Long-Term Care Survey Alert

Risk Management:

4 Risk Management Strategies That Can Save Your Next Survey

Hint: What's good for the employee is good for the resident.

Facilities that take a proactive approach to ensuring employee safety and well-being often find they get less than they bargained for -- lots less -- like fewer resident falls, F tags and staff resignations, for starters.

The bottom line: "Good risk management that protects frontline workers and establishes an environment where certified nursing assistants (CNAs) feel valued and cared about translates into better care," emphasizes Stephen Trosty, JD, MHA, a risk management expert in East Lansing, MI. So take a load off caregivers' backs -- literally -- and watch your resident falls and other injuries take a nosedive. "Several nursing homes have told OSHA that they have made the connection between implementation of their ergonomics plan and ... reductions in staff and resident injuries," notes Steven Witt, director of the

Occupational Safety & Health Administration's Directorate of Standards and Guidance.

OSHA's Ergonomic Guidelines for Nursing Homes include 22 solutions for problems associated with resident lifting and repositioning (visit www.osha.gov/ergonomics/guidelines/nursinghome/final_nh_guidelines.html).

Go to the source: Frontline workers often can come up with the best ideas for preventing patient injury because they know the most about the individual resident and situation, Trosty observes. For example, the CNA may have ideas for the care planning team on how to safely transfer a particular resident and knows what has and hasn't worked in the past. Conversely, CNAs who don't know how to meet the specific activities of daily living needs of a particular resident can be an accident waiting to happen. In fact, oftentimes when a nursing assistant gets injured or a resident gets hurt during transfers or toileting, etc., it's due to lack of communication from management about how to do a task, in the experience of corporate compliance nurse Treva Boydelatour, RN, LNC, with Royal Manor Healthcare in Middlebrook Heights, OH. To combat this problem, Royal Manor Healthcare has developed an "ADLdirective" that tells the care-giver how to transfer, bathe, walk, toilet, etc., each resident. "The form is a communication instrument that allows the nursing assistant to see if she/he has any questions about the resident's care and how to perform it most safely," Boydelatour says.

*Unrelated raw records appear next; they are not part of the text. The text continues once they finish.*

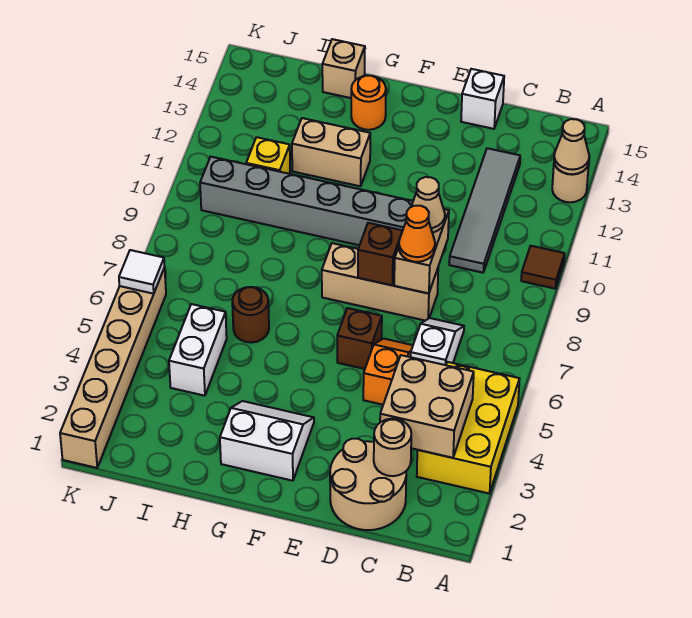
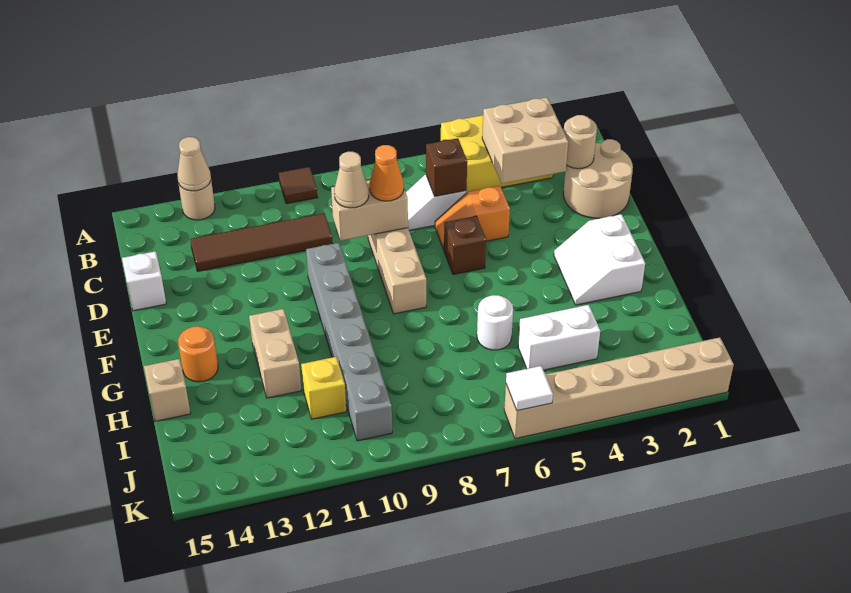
grey tile C10:C13 level 1 -> brown tile C10:C13 level 1
brown brick E8 level 2 -> brown brick C6 level 2
brown round brick H6 level 1 -> white round brick H6 level 1

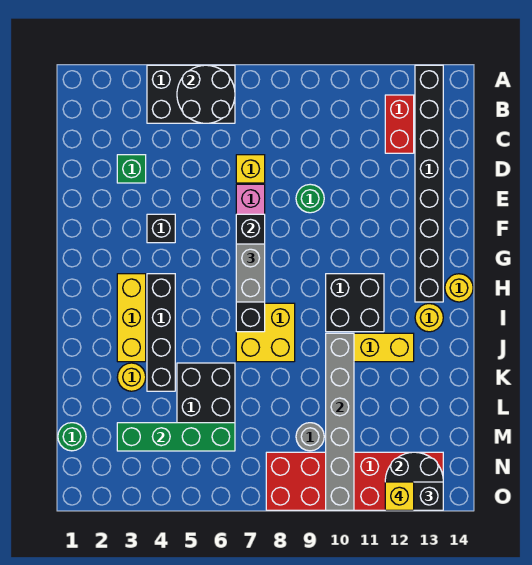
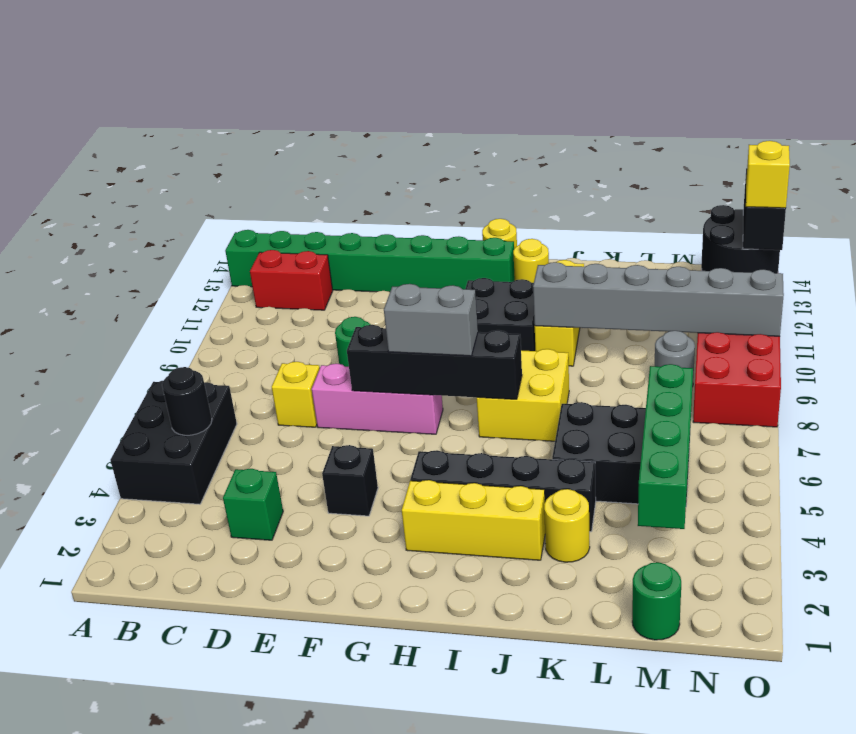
black round brick A5:B6 level 2 -> black round brick B5 level 2
black brick A13:H13 level 1 -> green brick A13:H13 level 1

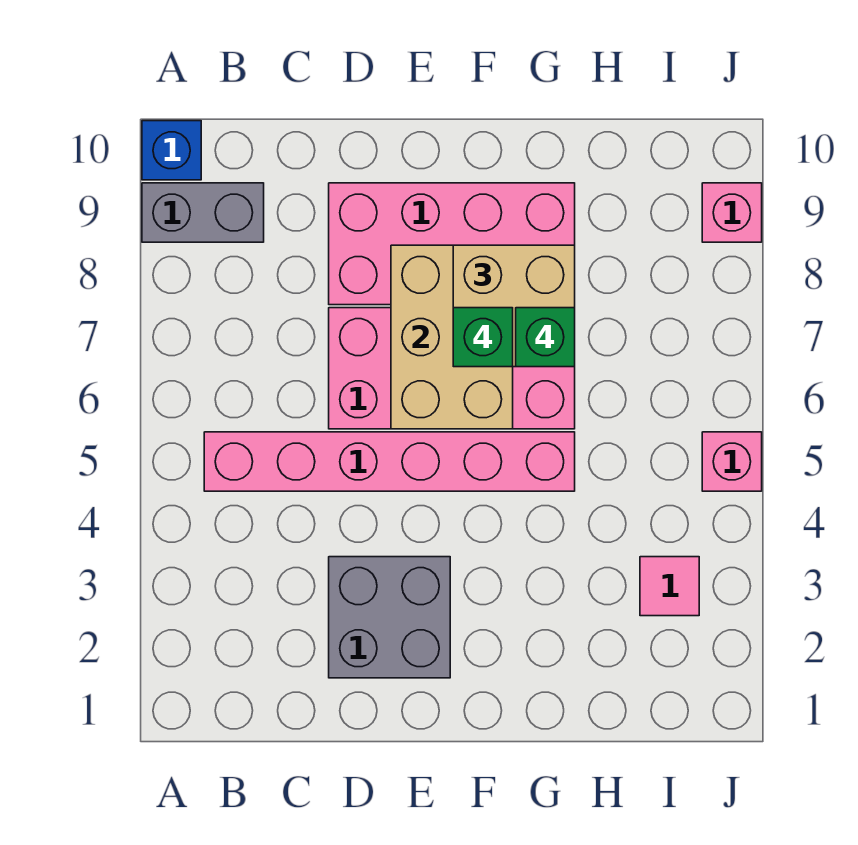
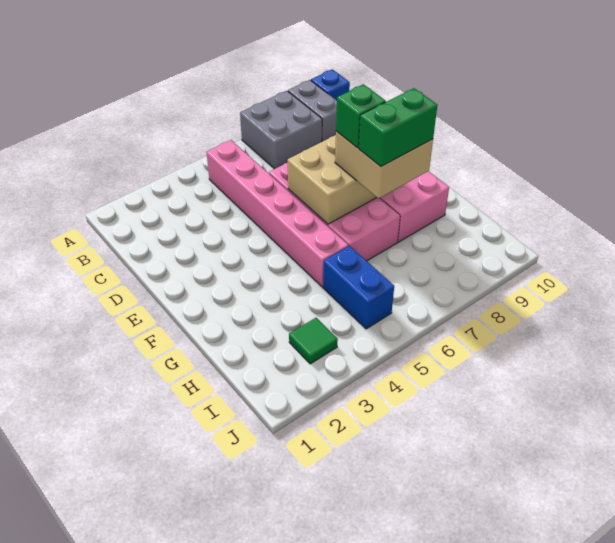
grey brick D2:E3 level 1 -> grey brick A7:B8 level 1
green brick G7 level 4 -> green brick G7:G8 level 4
none -> blue brick H5:I5 level 1
pink tile I3 level 1 -> green tile I3 level 1
pink brick J5 level 1 -> none
pink brick J9 level 1 -> none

Give CNAs a New Take on Infection Control

When teaching CNAs about infection control, Royal Manor Healthcare stresses that the policies/procedures can also prevent staff from getting sick, says Boydelatour. That training paid off recently when residents in one building developed an outbreak of the Norwalk virus. "Once CNAs involved in the units affected by the virus received education [on infection control techniques], they no longer developed the infection," she tells Eli.

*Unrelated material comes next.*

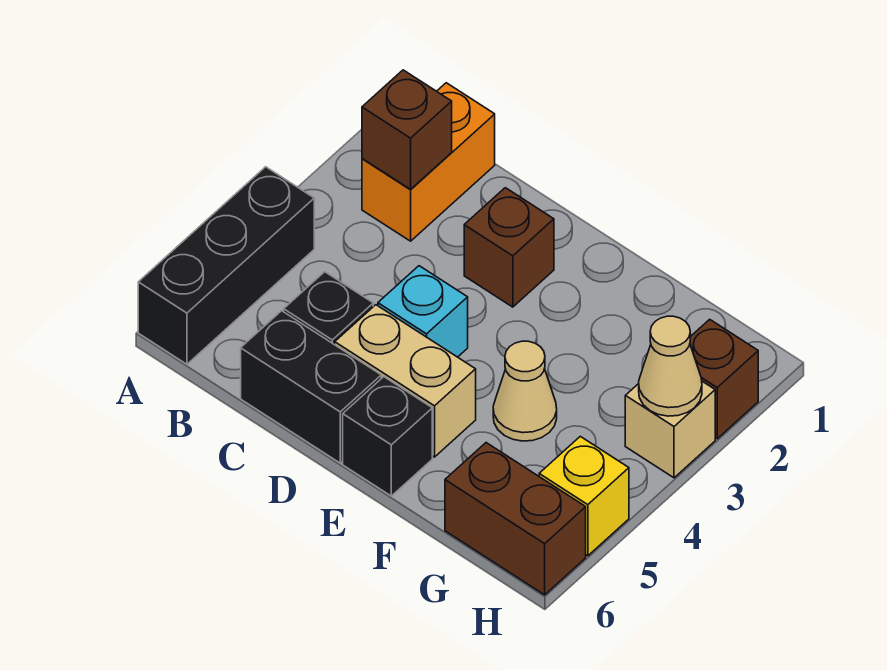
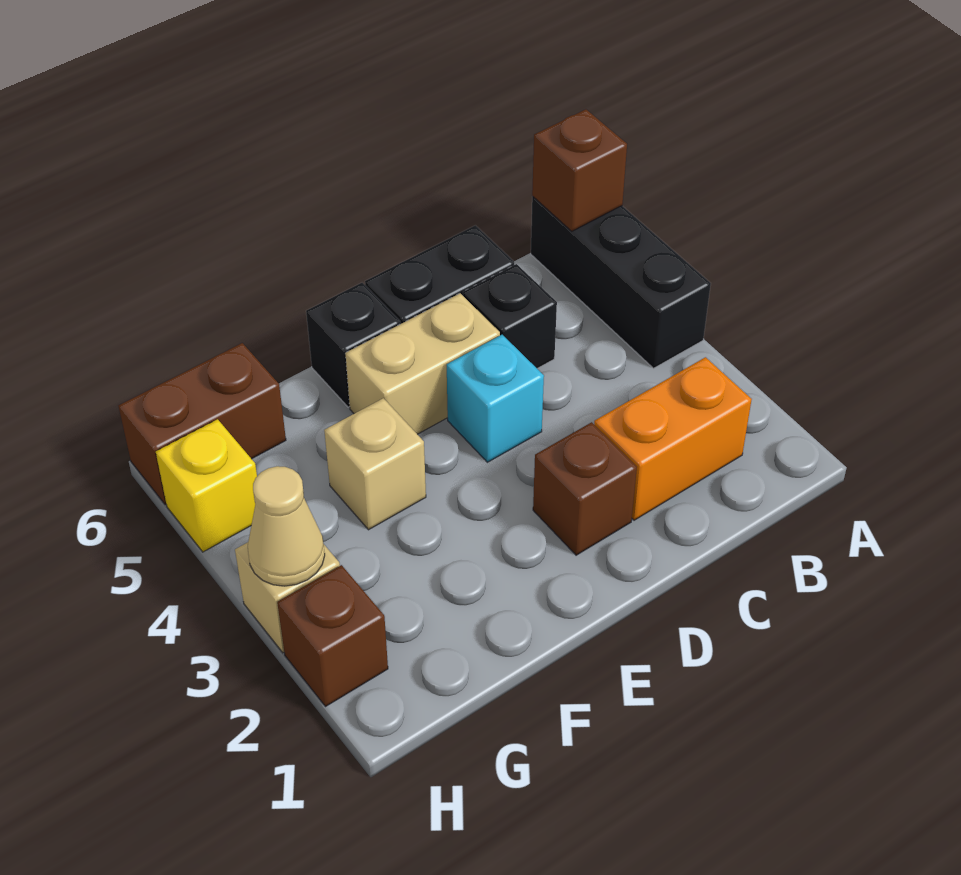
orange brick B1:B2 level 1 -> orange brick B2:C2 level 1
brown brick B2 level 2 -> brown brick A6 level 2
tan cone F4 level 1 -> tan brick F4 level 1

As part of IC training for nursing staff, the corporation stresses hand hygiene and provides hand wipes in the nursing stations, on the nursing carts and in residents'rooms.

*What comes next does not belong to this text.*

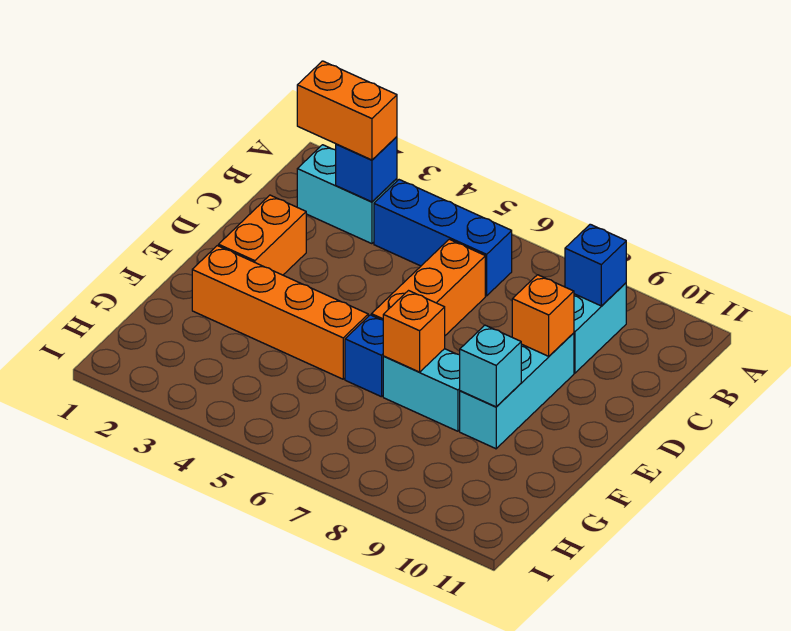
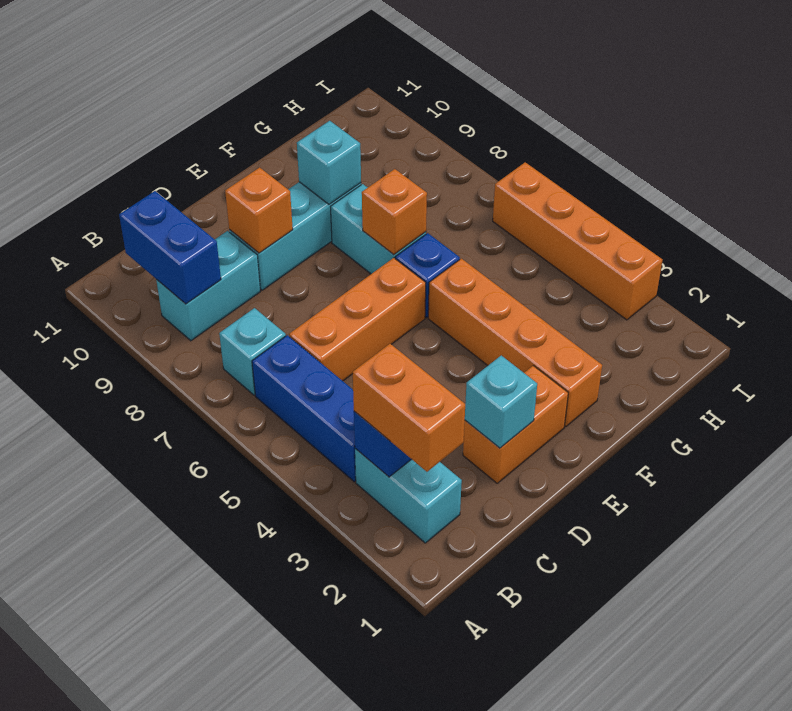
none -> cyan brick B7 level 1
blue brick B9 level 2 -> blue brick B9:B10 level 2
none -> cyan brick D2 level 2
none -> orange brick I3:I6 level 1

Close this revolving door:

Facilities that penalize CNAs or other staff who don't come to work when they have signs of acute respiratory illness, including fever, are shooting themselves in the foot. This policy creates a vicious cycle where staff transmit illness to other staff and residents, says Trosty. Then the facility ends up short-staffed when residents are sick and need extra attention to prevent pressure ulcers and dehydration. The next thing you know, the facility has a survey and litigation disaster in the making. "In addition, staff members who work when they are ill are more likely to be irritable with residents and less likely to be as attentive to safety standards," Trosty cautions.

Support Caregivers Through Difficult Times

Dedicated and skilled CNAs are hard to come by these days, so staffing-conscious facilities are finding ways to support these frontline workers to keep them on the job -- and working safely and effectively -- during personal crises or economic hardships when one problem tends to lead to another.

Try this: One way to do that is by providing employee assistance programs (EAPs), says Francis Battisti, a social worker and nursing home consultant in Binghamton, NY. "Even small facilities are adding EAPs," he says, which have become more affordable to offer these days due to the competition crunch of managed care contracting. "In some parts of the country, clinical social workers or psychologists are willing to do so many sessions a year for say $3,000, which may, at $30 an hour, come to 100 sessions," Battisti notes. The focus of EAP assistance for frontline caregivers is on problem-solving and coping skills -- and tapping social and economic resources in the community. "When you consider that a facility invests, on average, about $4,000 in training a new employee who only stays a short while, the investment in an EAP to help staff work out problems interfering with their work may pay off in the long run through lower attrition," Battisti says.